My story is simple, I started teaching in 2008 with little to no teaching resources. I had grown up dancing in an incredible ballet program at DaySpring School of the Arts in St. Louis, MO. My ballet teacher, Robyn Hartley, inspired all of her students to press forward in their paths, and I knew mine would be teaching, but I really had nowhere to start. I felt pretty silly going into a dance class without any proper planning, so I went online to seek resources.
What I discovered shocked me. There were little to no real legitimate ballet teaching resources available for download online. I couldn’t find much of anything outside of a few classroom handouts and some online dictionary sites. I was not opposed to paying for what I needed, but there was not much out there for free or for purchase.
Later, after some travel abroad teaching in Spain, I went back to DaySpring School of the Arts, this time as a ballet teacher for 5 to 7 year olds.

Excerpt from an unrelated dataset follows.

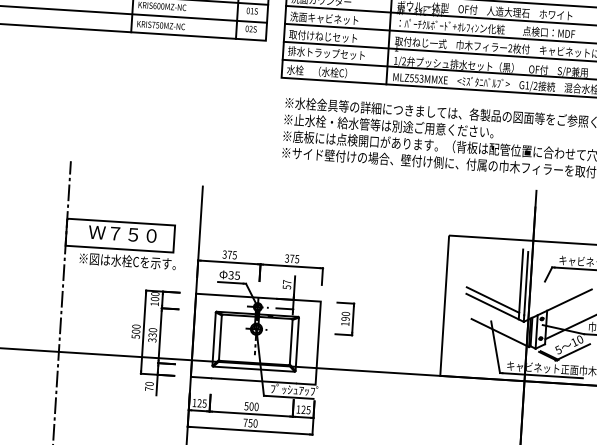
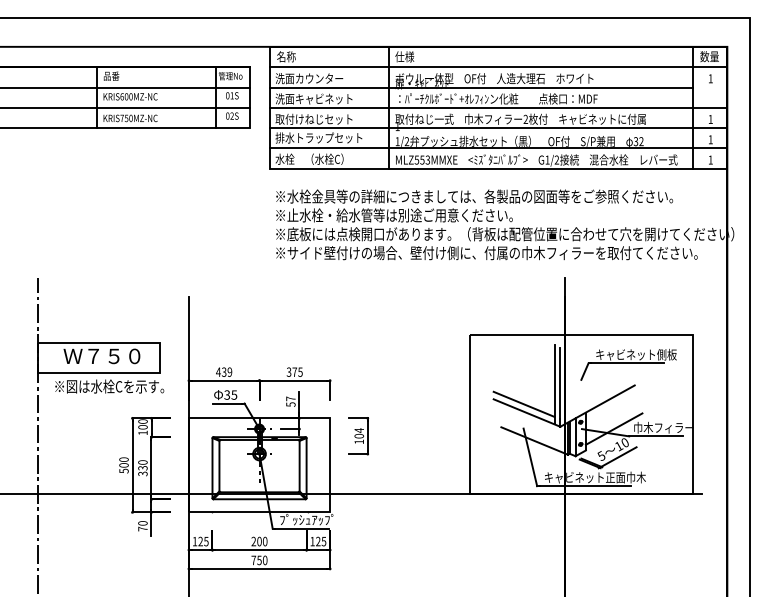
text: (230, 254) -> (224, 371), 375 -> 439
text: (345, 316) -> (359, 433), 190 -> 104
text: (246, 406) -> (253, 541), 500 -> 200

It was there that I was exposed, for the first time, to Ruth Brinkerhoff‘s Ballet Arts for Young Children curriculum series. I began using it in my class and was blown away with its easy-to-follow, age-appropriate structure that allowed me, a young relatively inexperienced ballet teacher, to walk into class with a full understanding of what I was teaching, but more importantly, why I would be teaching it.
It is my hope that they help you in the way they’ve helped me. Too many schools operate without a set curriculum for their youngest dancers, but perhaps the Ballet Arts for Young Children series can be how us teachers, in our digital age, inspire the future’s best ballet dancers.